Monday, September 28, 2009

trouble with getting into china...

seems like china doesn't want to let me in. both times i entered china (on the train from mongolia and flying back from north korea) i got hassled.

the train was the worst. a woman came around to collect the passports and arrival cards from each cabin. she looked at mine, stared at the picture, told me to take my glasses off (i've learned it's much smarter to take your passport picture with glasses on if you always wear glasses like i do). looked at me versus the picture for a few minutes. i even put my hair down to help match the picture. she asked when i took the picture and i said 9 years ago. she finally accepted it and continued on.

little did i know that it wasn't over. she came back with another agent and asked him if i looked like my passport picture. he looked, didn't say anything conclusive and told me to follow them. i got marched off the train, down the platform (everyone else was still locked in the wagons) and took me to the supervisor in charge. on the way they asked me the last time i'd been to china, why i've been here so many times, and where i was born. in the supervisor's office it was him and three others. i remembered i had my drivers license and pulled that out. he looked at everything and determined it was me in the passport photo and they let me go.

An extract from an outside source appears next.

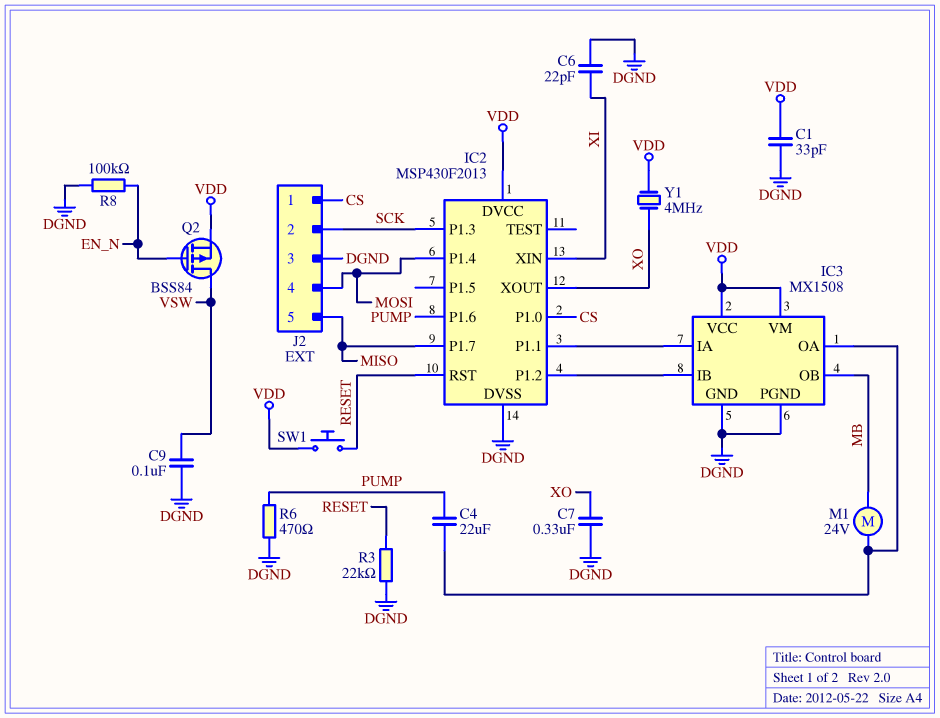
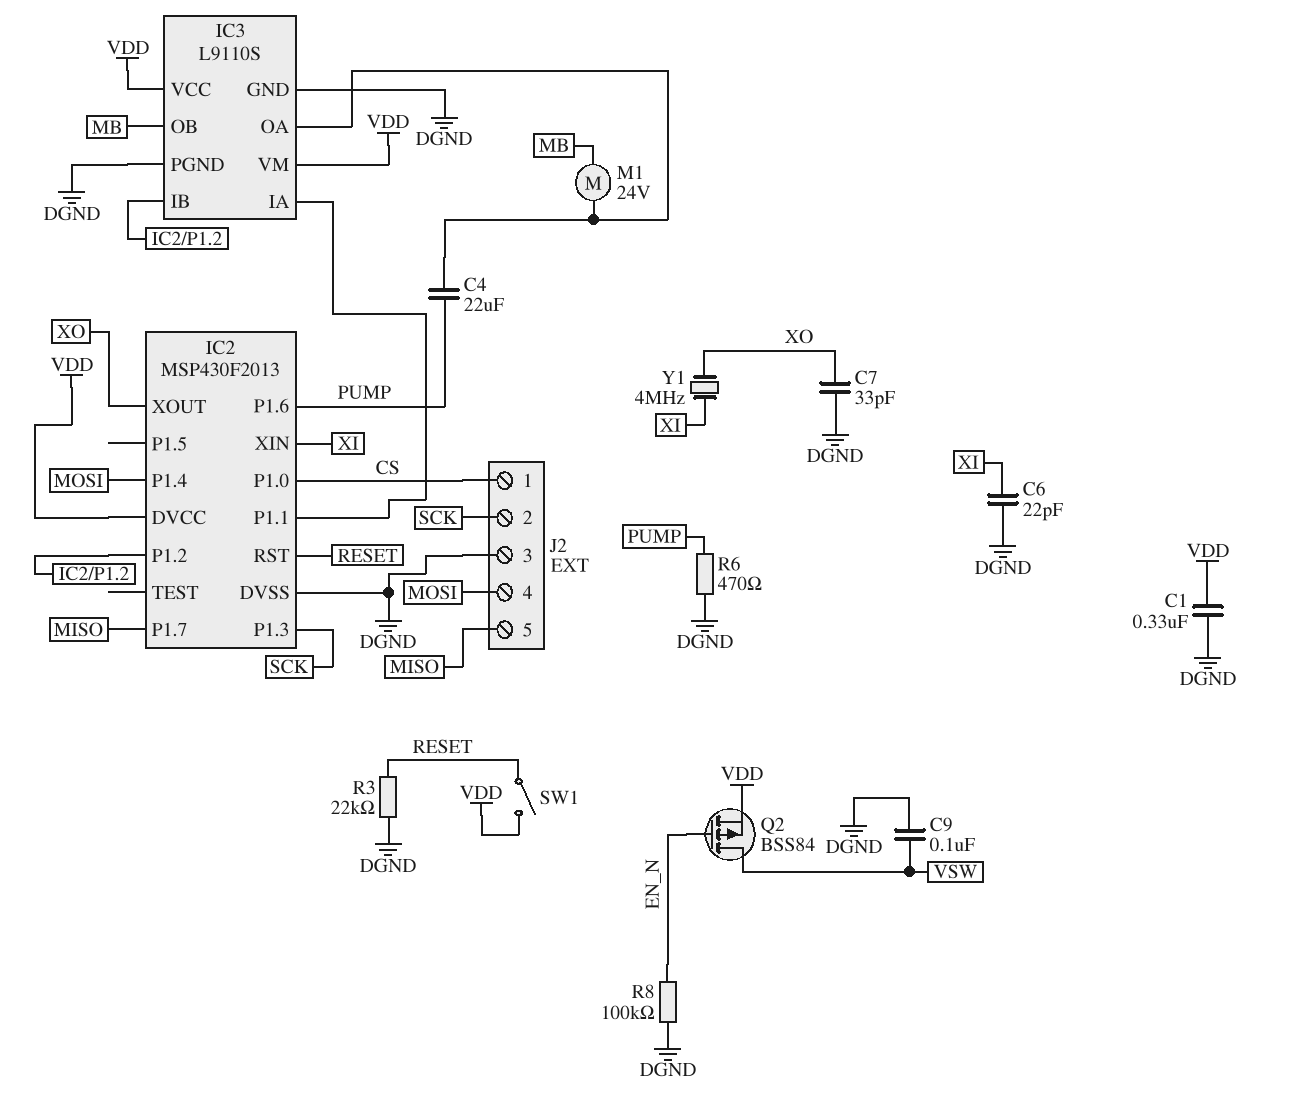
C1: 33pF (DGND, VDD) -> 330nF (DGND, VDD)
C7: 330nF (DGND, XO) -> 33pF (DGND, XO)
IC3: MX1508 -> L9110S
SW1: button (RESET, VDD) -> switch (RESET, VDD)
Y1: 4MHz (VDD, XO) -> 4MHz (XI, XO)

but the fun wasn't over. they ran me back to the train because it was just about to be moved to have the bogies changed (mongolia and china have different gauge tracks). they put me on the last car, i had to go through 7 wagons to get back to mine. first went okay, then I had to deal with a Mongolian passenger who wouldn't let me by, kept turning me back , explain to 6 Chinese guards what happened and what I was doing, three carriage attendents who only spoke Mongolian who wouldn't let me through their carriages and unlock the doors between the carriages and explain to two more Chinese guards what i was doing. finally got to the last door before my wagon and the attendant let me through but the last door was locked. she shrugged and went away and I thought I'd have to spend 2 hours standing there while they changed the bogies. fortunately, two of the Chinese guards i passed came by and got the key and helped me get back to my cabin, just before they disconnected the wagons to change the bogies.

flying back to Beijing was not as bad, though erick got a taste of it too. the immigration agent didn't think either one of us looked like our pictures and had us sign our names and compared it to our passport signatures. guess we both passed because he let us both in. luckily we shouldn't have any more china entries this trip.

1 comment:

Unknown said...

You seemed to take it calmly. One time my friend's mom lost her "return-to-village" card. We had to spend a night in jail until the card was shipped in. Thank goodness it was a jail for tourist like us. The guard was very interested in Hong Kong and treated us to tea.